Grace giving is an exciting adventure! When you learn to give “by grace, through faith (just the way you were saved—Ephesians 2:8, 9), you start to experience a wonderful liberation from things and from circumstances. Instead of things possessing you, you start to control them; you develop a new set of values and priorities. You no longer measure life or other people on the basis of money or possessions. If money is the best test of success, then Jesus was a failure, because He was a poor man!

 

Grace giving enriches you as you enrich others. Grace giving makes you more like Jesus Christ.

 

 

24 Therefore show to them, and before the churches the proof of your love and of our boasting on your behalf.

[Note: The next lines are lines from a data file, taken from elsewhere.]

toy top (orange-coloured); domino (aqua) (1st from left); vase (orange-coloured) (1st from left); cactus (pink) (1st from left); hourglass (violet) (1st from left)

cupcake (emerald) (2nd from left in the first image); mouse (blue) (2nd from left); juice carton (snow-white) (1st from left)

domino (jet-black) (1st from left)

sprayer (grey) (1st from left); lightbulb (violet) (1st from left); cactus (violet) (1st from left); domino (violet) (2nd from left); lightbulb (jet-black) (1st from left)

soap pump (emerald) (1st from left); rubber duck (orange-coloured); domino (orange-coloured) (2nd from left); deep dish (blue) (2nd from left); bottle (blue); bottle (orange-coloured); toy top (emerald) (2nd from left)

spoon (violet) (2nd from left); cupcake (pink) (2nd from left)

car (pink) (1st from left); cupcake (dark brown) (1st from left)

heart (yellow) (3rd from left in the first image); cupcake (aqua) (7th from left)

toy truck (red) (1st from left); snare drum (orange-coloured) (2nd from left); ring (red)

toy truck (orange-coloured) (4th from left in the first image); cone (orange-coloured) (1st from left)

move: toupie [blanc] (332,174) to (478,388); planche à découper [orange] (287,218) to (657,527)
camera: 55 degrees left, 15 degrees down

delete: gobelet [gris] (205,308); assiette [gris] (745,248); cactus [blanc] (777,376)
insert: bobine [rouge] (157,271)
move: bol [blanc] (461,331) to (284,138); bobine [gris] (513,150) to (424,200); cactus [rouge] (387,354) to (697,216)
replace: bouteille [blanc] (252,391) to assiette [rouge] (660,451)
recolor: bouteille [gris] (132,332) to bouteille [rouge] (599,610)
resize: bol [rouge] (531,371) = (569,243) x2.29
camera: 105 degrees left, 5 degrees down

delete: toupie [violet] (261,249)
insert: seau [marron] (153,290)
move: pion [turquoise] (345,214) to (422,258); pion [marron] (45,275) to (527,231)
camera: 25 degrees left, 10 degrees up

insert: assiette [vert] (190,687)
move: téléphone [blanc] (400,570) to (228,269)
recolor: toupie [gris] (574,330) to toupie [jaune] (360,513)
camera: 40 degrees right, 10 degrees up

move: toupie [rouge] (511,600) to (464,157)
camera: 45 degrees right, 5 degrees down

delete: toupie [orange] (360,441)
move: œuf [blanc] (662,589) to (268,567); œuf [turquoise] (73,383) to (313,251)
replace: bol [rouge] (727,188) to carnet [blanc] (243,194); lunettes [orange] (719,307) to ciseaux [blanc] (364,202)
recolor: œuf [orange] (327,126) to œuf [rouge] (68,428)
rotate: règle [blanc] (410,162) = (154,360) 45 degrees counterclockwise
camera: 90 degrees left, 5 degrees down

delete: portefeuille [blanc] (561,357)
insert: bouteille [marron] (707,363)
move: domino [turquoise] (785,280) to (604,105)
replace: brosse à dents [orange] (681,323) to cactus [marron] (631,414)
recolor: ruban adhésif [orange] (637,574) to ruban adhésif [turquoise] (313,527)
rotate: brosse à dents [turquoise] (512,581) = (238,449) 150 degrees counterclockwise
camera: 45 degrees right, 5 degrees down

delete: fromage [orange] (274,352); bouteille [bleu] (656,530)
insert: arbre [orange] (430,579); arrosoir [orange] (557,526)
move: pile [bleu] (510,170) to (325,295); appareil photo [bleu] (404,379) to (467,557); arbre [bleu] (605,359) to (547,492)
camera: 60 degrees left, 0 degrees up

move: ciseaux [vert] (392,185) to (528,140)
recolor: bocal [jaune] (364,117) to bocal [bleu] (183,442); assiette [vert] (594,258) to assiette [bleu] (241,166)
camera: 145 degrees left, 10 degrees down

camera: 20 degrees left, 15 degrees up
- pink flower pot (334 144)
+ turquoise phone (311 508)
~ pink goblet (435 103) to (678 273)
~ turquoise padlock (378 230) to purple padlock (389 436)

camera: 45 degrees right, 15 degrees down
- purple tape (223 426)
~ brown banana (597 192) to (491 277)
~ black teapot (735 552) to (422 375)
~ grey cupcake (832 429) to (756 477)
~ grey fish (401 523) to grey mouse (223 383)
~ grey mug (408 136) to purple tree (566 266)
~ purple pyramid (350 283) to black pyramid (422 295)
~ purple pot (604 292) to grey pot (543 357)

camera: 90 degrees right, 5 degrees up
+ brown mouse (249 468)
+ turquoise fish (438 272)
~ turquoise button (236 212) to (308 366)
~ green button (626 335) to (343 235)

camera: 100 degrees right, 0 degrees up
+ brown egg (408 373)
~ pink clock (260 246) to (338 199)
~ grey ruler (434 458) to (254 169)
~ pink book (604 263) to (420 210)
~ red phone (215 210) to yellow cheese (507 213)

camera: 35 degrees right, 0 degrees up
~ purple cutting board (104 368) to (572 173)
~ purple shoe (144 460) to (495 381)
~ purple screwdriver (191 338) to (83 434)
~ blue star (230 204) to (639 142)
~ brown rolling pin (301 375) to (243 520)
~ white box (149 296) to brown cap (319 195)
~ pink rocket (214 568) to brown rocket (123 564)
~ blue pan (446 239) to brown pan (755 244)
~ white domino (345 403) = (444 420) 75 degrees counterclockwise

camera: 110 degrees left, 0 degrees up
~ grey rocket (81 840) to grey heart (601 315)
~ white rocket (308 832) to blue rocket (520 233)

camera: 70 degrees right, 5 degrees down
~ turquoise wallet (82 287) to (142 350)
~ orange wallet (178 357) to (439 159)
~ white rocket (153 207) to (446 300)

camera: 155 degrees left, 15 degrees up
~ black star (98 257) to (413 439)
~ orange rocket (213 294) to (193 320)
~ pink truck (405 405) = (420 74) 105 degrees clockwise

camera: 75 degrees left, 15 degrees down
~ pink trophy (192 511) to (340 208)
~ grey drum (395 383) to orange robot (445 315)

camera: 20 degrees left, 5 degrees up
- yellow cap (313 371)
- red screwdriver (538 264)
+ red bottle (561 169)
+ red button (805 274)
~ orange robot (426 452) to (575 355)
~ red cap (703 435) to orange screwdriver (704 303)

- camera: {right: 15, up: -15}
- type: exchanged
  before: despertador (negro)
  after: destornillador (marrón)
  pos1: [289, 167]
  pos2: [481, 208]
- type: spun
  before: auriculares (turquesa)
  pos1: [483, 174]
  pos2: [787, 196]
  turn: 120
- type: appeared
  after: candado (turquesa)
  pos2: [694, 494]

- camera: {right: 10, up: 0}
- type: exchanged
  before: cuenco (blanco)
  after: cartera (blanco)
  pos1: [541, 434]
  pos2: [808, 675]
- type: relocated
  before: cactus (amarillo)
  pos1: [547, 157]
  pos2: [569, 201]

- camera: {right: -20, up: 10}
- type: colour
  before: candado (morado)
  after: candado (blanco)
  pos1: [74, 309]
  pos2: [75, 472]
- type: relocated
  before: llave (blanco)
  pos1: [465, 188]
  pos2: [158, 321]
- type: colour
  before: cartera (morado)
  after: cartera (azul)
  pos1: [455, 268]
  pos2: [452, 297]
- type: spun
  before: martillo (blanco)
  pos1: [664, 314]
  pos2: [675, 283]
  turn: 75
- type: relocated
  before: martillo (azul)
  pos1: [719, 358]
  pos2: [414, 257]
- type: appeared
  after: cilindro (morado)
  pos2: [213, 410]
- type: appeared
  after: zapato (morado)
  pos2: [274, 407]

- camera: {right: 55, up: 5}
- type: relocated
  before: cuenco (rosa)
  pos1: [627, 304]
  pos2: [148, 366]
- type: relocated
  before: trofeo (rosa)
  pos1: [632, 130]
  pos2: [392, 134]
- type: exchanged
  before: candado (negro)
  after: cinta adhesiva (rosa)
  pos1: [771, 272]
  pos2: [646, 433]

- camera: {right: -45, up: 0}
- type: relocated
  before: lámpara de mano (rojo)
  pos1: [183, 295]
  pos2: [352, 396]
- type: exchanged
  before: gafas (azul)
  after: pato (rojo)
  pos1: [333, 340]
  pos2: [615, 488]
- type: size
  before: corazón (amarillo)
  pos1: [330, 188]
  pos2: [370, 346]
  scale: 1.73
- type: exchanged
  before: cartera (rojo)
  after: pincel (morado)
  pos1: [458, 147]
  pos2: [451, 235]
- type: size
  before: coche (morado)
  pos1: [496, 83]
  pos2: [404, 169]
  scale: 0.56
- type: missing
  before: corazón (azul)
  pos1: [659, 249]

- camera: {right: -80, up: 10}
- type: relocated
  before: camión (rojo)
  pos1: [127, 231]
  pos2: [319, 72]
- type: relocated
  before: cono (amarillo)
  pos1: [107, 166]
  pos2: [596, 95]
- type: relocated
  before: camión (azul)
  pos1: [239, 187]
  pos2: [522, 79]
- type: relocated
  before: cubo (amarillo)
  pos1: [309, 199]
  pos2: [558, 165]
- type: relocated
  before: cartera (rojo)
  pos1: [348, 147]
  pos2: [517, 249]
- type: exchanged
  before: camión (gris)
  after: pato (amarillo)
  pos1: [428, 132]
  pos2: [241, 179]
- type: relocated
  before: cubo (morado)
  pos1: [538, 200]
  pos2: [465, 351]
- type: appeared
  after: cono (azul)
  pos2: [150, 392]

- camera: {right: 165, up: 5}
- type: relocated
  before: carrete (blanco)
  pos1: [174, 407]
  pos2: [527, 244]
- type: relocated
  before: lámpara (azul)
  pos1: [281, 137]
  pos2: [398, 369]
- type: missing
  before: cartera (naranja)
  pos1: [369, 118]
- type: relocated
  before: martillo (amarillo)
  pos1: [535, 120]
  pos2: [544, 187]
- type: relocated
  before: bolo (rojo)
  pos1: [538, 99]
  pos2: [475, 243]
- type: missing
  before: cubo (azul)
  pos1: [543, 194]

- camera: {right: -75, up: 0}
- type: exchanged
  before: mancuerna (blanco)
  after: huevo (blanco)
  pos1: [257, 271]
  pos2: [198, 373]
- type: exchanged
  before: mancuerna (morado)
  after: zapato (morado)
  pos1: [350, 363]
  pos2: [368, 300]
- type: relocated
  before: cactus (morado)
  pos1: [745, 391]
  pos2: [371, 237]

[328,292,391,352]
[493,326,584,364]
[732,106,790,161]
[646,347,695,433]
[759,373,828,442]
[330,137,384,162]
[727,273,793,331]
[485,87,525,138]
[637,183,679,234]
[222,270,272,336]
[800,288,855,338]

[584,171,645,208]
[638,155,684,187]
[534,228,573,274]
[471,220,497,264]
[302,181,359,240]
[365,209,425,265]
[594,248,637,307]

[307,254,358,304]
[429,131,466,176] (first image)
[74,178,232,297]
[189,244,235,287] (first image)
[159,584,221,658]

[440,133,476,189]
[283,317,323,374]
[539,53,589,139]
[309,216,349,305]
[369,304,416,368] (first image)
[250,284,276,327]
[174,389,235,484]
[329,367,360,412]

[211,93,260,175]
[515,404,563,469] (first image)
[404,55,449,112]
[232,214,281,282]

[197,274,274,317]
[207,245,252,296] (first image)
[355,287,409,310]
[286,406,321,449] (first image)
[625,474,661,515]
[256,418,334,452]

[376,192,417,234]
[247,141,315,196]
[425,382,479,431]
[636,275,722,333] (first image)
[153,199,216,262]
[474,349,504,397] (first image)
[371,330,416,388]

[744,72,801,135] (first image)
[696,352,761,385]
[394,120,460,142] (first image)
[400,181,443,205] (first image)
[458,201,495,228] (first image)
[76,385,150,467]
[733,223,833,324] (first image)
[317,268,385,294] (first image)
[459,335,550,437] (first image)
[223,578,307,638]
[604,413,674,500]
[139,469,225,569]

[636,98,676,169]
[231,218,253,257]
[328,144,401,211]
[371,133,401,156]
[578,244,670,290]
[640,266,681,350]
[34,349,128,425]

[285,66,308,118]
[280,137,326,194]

The Corinthian congregation was known as a loving group, but love is not real until it acts. If the proof of the pudding was in the tasting, the proof of professed love is in the living out of it. We prove our love when we find tangible ways to give it away each day. You see, my friend, if you really mean business, there will be more than verbiage. Giving will be a tangible expression of your love. A great many of us like to talk about how much we love Jesus, but we are not willing to sacrifice much for him.

 

Paul told the Corinthians to shower their Christian love on these fellow believers, just as they had welcomed Titus before (see 2 Corinthians 7:7, 13). They had proved Paul’s boasting about them to be true on Titus’s first visit (see 2 Corinthians 7:14); now Paul encouraged them to do the same for these two other representatives. These men were representing the other churches; therefore, the Corinthians should conduct themselves in an appropriate way, for their conduct would be broadcasted to other churches by these representatives. The fact that Paul spent so much time recommending these emissaries and their mission to the Corinthians might indicate that Paul was a little apprehensive about how the Corinthians would treat them. Paul’s last visit was especially painful (see 2 Corinthians 2:1-4). Perhaps that visit was still on his mind, even though Titus had given him an encouraging report (2 Corinthians 7:6, 7). In any event, Paul in this second letter, spurs the readers to prompt and generous giving:

  1. By appealing to their love for him.
  2. By recalling the confidence he had in the Corinthians which he expressed to the messengers when asking them to go to Corinth.
  3. By reminding the Corinthians that the other churches are present in these men and will hear from them what the Corinthians have done about the collection.

 

In any case, Paul was preparing the Corinthians for his next visit. It wouldn’t be a casual visit. Titus had already prepared the way by delivering Paul’s stern letter: “I wrote as I did so that when I came I should not be distressed by those who ought to make me rejoice. I had confidence in all of you, that you would all share my joy. For I wrote you out of great distress and anguish of heart and with many tears, not to grieve you but to let you know the depth of my love for you” (2 Corinthians 2:3, 4). But Titus was returning with another letter from Paul (2 Corinthians) and two more representatives to insure that everything would be in order. Afterwards, Paul would come with even more representatives from the Macedonian churches (see 2 Corinthians 9:4). If there was any confrontation like the one that occurred on the last visit (see 2 Corinthians 13:1-3), Paul would have several unbiased witnesses from a number of churches. They would be able to testify to the integrity of Paul’s handling of the situation.